In fact what Malick is giving the viewer is not an overlying narrative, not even some mini-narrative sequences or episodes, but just some striking “moments” that have disturbingly remained in Jack’s memory for many years.  Thus this film does not offer a story, but merely the small bits and pieces that might go into making up a story.  The older Jack evidently still doesn’t have a coherent story to tell about some emotion-laden events from his past.  They just linger in his memory and trouble him – and we viewers struggle along with Jack to make sense of them.  Both Jack and the viewer are trying to build a story that can make sense out of the riddles of Jack’s life.

So the film turns out to be not so much a story that moves in some direction but a contemplative reflection on the meaning of life. What is this universe that we live in?  What drives it?  There are early visuals in the film that depict the vast world as blindly driven by natural forces.  The world is a wild, seemingly soulless place, and we see powerful forces at work at all levels – from the cosmic to the minuscule.  The phenomena shown may be evolving according to physical laws, but they are mysterious and mindless.  Later we see organic processes, but here again the prehistoric organisms are driven by natural forces to survive. The cinematography of these shots was supervised by Douglas Trumbull, who more than thirty years earlier had supervised similarly cosmic images of Stanley Kubrick’s 2001: A Space Odyssey (1968).  These images  are thus a cinematic homage to 2001 and are likely to evoke in the mind of viewers who have seen that film thoughts concerning the meaning of what lies beyond our horizons. 

Also In these early moments of the film, Jack’s mother is heard in voiceover speaking about how she was taught that there are two fundamental ways to live: the way of nature and the way of grace.  The way of nature is that of the selfish agent, who must struggle to survive in a dog-eat-dog world.  Living according to the way of nature, one sees everything from a sense of personal gain.  Living according to the way of grace, however, is different: one doesn’t protest when one is wronged or mistreated.  Those early shots of the cosmos and the world of natural phenomena  suggest that most of the universe seems to be governed by the way of nature; there is no sense of grace to this kind of world.  But Jack’s mother has taught her children that the way of grace is still the better way to be.

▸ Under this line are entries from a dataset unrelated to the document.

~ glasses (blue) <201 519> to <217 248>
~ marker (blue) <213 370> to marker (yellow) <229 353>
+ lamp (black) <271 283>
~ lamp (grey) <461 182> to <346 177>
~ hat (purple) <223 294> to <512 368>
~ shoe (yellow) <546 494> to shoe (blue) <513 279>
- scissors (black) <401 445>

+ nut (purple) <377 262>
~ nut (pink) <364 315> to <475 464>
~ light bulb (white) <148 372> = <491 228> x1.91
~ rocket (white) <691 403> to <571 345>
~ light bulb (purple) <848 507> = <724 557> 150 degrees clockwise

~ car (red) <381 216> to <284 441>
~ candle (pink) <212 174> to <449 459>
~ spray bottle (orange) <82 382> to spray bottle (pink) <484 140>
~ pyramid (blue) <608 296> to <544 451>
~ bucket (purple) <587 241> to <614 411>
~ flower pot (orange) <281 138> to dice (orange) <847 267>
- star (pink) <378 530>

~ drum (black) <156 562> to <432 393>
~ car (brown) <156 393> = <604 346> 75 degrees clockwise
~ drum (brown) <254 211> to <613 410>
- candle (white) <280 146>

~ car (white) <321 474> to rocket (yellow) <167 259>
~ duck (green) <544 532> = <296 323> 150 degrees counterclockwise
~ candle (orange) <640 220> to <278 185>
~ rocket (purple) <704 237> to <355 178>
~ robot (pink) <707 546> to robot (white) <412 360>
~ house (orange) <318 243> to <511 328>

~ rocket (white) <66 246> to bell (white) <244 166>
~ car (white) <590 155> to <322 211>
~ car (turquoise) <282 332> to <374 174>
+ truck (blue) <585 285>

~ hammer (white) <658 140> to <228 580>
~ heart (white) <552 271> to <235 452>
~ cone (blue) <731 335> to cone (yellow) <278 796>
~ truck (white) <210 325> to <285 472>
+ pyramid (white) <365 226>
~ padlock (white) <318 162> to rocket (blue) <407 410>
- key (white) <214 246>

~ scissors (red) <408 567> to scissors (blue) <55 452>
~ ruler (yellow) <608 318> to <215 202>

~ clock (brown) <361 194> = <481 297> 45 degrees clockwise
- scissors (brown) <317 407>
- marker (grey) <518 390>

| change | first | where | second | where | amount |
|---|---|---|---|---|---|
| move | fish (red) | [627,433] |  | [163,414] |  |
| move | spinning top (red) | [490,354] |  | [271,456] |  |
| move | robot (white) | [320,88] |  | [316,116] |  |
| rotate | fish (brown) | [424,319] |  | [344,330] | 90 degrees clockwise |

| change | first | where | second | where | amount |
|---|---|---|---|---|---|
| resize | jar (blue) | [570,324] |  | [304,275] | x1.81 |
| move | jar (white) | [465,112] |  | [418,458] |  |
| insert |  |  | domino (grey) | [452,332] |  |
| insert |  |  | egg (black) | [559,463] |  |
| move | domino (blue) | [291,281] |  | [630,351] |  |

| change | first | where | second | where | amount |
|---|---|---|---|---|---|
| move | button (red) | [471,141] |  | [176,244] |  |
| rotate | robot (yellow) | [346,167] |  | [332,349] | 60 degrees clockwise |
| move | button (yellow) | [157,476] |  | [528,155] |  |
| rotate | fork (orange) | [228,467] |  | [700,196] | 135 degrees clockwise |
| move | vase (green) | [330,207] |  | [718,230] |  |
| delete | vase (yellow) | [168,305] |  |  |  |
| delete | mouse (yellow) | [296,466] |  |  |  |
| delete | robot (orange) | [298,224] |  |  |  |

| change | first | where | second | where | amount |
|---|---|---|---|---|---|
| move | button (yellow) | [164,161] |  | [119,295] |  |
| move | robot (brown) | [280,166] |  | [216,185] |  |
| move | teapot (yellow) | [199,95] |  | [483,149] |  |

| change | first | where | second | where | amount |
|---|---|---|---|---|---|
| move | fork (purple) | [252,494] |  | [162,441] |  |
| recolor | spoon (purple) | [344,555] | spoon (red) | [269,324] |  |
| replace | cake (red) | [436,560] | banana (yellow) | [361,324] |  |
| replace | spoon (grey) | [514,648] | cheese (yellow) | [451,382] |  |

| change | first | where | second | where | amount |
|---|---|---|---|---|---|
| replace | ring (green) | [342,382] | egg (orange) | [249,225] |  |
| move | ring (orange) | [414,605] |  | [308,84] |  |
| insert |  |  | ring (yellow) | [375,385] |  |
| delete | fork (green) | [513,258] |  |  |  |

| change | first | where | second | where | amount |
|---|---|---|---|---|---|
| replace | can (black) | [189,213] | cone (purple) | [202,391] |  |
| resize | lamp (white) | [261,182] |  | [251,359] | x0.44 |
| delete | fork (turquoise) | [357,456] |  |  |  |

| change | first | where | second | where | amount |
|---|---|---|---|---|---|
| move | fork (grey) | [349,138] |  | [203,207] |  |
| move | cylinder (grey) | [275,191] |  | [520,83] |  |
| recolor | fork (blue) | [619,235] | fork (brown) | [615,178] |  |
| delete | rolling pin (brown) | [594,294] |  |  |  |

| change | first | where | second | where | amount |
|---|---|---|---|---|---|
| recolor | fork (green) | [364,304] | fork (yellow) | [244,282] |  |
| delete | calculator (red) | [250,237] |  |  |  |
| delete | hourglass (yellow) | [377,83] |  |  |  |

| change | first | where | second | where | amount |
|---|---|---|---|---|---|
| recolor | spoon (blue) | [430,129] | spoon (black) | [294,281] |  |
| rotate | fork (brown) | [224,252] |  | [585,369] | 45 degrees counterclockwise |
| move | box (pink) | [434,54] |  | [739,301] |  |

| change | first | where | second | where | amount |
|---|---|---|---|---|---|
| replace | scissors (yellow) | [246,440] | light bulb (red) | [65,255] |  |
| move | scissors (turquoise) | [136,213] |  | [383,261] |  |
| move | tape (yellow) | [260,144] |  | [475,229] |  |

We soon see that in Jack’s mind, his father embodies the way of nature, and his mother embodies the way of grace.  This is not to suggest that Jack’s father is just a beast; in fact we see that Jack’s father sincerely wants the best for his son and wants to prepare him to succeed in a world that rewards only winners. The bulk of the film then goes on to represent Jack’s continuing struggles trying to reconcile these two ways of being: that of nature and that of grace.

The teenage Jack seems instinctively to walk according to the way of nature, but he does see the grace in his mother, and he sees it in his brother, R.L., too.  He is moved by this grace and drawn to it, but on the other hand he also sees them both as weak and exploitable in a world that is driven by natural urges.  While R.L. spontaneously seems to live according to way of grace, Jack’s instincts are in the direction of selfishness and the way of nature.  Although emotionally he rejects his father’s aggressiveness and even sometimes hates him, he is in fact more naturally the image of his father.

When Jack is shown in later life working as an architect, he is living in a world of human-built artifice.  The skyscraper-filled cityscape, all mirrors and right angles, is a testament to man’s hubris towards his natural environment.  This contrasts with the more natural and green, small-town environment of Jack’s youth that reflected at least the hybrid perspective of both nature and grace.  It seems that the adult Jack’s life came to be immersed in the say of nature (his mother had evidently passed away prior to the scenes showing Jack in the present era).

This moody depiction of Jack’s inner struggles, even though it lacks narrative progression, is moving and deeply felt.  The youthful Jack’s teenage experiences, which are the object of the older Jack’s reminiscences, are common and well-known to all of us – we can fit them into our own, personal narrative structures.  In fact these deeply felt vignettes of routine growing-up experiences are the key to what ultimately makes the film a rewarding experience.

The acting performances in The Tree of Life are generally subtle and effective.  The film advertising headlines the presence of Brad Pitt, who plays the father, and Sean Penn, who plays  the older Jack, and while their performances are adequate, their roles are relatively undemanding and do not carry the crucial emotional load.  The performances that really lift the film are those of Jessica Chastain, as Mrs. O’Brien, and Hunter McCracken, as the teenage Jack.  How central McCracken’s role was is reflected in the fact that the producers apparently undertook the mind-boggling task of interviewing some ten thousand Texan boys in order to cast the roles of the O’Brien children.  Their efforts clearly paid off, however, because both McCracken, as well as Laramie Eppler, who played R.L., are natural and intuitive embodiments of what they are meant to represent.  In fact McCracken, as the teenage Jack, even looks like a youthful version of Sean Penn, the adult Jack.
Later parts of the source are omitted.